桐嶋 蒔は学生時代から同棲している藤咲 宝典からの連絡を待っていた。

仕事で海外を飛び回っている宝典は予定ではアメリカ、ニューヨークにもうすぐ到着するはずである。
律儀な彼は、毎回、飛行機に乗る前後に報告を入れてくれる。
今回も直前の連絡で知らせてもらった時刻を勤務中もそわそわと落ち着きがなく待っている。

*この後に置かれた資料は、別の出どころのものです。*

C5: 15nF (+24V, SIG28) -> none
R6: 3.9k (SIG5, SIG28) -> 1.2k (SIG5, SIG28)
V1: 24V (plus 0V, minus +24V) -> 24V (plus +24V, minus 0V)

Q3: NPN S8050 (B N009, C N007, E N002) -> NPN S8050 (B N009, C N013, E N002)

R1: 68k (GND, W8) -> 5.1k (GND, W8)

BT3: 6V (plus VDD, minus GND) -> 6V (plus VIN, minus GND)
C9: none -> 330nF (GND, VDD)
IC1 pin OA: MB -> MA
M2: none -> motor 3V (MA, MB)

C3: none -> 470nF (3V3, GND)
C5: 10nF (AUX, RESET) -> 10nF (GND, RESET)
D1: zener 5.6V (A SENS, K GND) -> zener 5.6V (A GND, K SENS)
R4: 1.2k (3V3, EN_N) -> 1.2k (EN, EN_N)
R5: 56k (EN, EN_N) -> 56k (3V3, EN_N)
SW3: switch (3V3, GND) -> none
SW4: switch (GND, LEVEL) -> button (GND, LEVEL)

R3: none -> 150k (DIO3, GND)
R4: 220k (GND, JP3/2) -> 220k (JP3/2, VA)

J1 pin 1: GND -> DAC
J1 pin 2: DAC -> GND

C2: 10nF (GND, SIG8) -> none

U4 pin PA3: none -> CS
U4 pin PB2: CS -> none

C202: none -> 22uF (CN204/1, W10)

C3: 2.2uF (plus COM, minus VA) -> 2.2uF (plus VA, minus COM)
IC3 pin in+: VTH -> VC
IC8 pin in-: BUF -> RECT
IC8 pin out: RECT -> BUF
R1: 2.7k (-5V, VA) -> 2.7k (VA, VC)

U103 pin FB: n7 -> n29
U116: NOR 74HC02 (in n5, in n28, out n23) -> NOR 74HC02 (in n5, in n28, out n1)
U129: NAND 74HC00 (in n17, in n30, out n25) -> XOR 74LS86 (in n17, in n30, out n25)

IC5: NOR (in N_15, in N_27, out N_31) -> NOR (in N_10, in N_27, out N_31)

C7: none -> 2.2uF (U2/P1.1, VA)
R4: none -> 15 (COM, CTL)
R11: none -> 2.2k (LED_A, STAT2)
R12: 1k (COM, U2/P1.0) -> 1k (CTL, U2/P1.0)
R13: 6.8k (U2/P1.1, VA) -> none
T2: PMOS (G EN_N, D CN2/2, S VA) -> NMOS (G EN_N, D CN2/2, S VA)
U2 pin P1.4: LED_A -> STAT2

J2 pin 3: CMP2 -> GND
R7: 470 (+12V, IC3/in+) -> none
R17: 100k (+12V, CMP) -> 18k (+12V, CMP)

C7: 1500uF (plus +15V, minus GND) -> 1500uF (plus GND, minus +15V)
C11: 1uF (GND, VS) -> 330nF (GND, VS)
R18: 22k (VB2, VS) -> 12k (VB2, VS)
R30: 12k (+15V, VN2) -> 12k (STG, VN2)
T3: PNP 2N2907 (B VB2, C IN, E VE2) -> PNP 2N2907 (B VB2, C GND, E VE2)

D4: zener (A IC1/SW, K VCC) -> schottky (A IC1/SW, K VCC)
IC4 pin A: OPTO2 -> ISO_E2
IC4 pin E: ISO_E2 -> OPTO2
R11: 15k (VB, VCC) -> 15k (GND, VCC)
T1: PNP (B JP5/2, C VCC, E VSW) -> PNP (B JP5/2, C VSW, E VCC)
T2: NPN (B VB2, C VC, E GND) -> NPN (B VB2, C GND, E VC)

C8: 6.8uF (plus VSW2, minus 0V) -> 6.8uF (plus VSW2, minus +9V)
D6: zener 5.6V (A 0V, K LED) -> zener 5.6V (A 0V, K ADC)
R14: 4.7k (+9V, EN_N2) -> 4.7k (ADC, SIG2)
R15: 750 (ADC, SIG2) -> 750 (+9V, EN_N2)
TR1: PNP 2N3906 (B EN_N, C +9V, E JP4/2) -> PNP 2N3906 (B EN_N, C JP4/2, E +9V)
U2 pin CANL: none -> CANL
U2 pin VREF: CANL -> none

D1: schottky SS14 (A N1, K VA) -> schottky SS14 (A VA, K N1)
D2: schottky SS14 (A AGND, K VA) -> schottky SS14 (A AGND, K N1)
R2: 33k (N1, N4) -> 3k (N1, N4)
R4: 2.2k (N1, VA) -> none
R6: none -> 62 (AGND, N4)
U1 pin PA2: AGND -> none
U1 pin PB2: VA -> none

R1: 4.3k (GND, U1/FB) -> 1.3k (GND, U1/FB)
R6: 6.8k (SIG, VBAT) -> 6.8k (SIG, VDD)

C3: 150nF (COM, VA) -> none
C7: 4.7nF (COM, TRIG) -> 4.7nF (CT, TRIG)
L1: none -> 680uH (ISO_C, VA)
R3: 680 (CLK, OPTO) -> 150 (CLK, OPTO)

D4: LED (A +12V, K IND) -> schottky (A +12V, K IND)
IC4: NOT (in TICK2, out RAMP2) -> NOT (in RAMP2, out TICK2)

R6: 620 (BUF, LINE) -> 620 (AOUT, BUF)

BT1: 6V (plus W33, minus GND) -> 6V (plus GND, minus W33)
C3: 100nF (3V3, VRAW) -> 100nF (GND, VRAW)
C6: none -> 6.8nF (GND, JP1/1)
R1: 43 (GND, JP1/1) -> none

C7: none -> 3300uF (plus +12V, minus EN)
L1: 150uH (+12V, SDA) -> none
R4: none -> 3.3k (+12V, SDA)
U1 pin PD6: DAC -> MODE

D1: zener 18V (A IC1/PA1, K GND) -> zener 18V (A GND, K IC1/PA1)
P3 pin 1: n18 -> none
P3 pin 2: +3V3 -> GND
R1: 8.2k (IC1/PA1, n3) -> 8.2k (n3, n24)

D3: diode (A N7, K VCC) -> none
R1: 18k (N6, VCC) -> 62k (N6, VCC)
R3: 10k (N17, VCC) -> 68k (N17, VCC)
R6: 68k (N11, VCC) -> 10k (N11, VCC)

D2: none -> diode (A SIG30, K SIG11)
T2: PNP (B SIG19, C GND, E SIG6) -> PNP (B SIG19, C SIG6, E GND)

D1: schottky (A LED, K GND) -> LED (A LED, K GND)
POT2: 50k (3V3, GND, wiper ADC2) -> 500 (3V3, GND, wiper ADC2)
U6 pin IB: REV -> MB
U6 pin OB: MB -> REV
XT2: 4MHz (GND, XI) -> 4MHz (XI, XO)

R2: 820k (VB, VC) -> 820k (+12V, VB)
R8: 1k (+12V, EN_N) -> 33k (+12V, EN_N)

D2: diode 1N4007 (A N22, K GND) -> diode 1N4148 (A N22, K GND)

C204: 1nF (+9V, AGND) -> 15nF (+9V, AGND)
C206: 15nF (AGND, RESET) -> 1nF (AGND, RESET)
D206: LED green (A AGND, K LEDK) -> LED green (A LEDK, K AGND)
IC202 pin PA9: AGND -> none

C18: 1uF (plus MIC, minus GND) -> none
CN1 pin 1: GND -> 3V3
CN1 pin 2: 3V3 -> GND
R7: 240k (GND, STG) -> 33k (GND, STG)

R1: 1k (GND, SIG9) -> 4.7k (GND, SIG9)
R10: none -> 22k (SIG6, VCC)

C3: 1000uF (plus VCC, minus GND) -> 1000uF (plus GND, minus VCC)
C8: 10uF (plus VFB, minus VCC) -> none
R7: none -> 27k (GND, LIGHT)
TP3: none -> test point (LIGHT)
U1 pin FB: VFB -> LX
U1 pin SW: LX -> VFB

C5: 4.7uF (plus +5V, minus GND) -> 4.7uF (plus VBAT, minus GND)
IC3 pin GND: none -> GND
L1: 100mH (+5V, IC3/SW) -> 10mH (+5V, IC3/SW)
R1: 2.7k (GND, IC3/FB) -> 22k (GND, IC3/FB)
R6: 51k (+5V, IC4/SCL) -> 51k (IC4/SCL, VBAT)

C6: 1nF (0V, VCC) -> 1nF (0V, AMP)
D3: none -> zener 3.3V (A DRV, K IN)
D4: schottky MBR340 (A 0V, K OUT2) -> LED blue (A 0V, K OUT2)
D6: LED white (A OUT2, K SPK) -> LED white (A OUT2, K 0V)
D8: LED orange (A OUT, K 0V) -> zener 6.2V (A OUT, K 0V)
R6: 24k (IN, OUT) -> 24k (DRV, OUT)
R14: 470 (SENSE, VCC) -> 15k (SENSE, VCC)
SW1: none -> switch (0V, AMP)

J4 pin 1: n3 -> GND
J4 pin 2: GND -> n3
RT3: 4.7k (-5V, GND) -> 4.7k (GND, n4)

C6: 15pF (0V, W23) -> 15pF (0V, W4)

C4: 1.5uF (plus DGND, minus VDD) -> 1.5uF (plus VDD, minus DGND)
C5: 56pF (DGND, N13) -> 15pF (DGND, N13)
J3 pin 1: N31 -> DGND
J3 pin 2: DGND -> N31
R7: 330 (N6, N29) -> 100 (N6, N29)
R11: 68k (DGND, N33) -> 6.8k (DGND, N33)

事情を理解している同僚からはいつもの様子、いつもの蒔の行動を温かい目で見守っていた。

予定時刻を大幅に過ぎそれでも何もない。

到着後、事情で無理だったのかもしれない…と、自分に言い聞かせようとしていたら、これまた事情を知っている上司が音を立てて部屋に入ってくるなり蒔を呼んだ。

「桐嶋くん、こちらに来てくれ」

別室へと誘われ静かに上司の話を待つ。

「先程、テレビの速報でアメリカの空港でテロ未遂事件があったそうだ。
怪我人が複数出ているようだが詳しい話は徐々に出てくるだろう。
桐嶋くんの彼氏って今、海外だよね」

「はい。今日、ニューヨークにつく予定でもう連絡がきてもいいのですが、まだ来てません。
どこの空港の話でしょう?」

「ニュ、ニューヨーク!?ニューヨークって報道されている。
彼の仕事場の人と連絡はとれるかい?」
「とれますが、これ以上、私事で勤務中にご理解頂くのはもうし訳ないです。
 勤務後にしますので…」

本当にこの仕事場の人は温かい。だからこそ、割り切るのも社会人の務めである。

「うーん。
 あのね、みんな、彼氏の事を心配してるの。
 気になって仕事も進まないし、スッキリしないじゃない」

「…分かりました。
 では、この部屋で対応しても良いでしょうか?
 立ち会っていただいて構いません」
「うーん。
 まぁ、そばにいようかな。寂しいでしょ」

緊迫してしまう雰囲気を和らげようとしている。

それから懇意にしている宝典の上司と連絡を取ろうとしていた所、その相手から電話がかかってきた。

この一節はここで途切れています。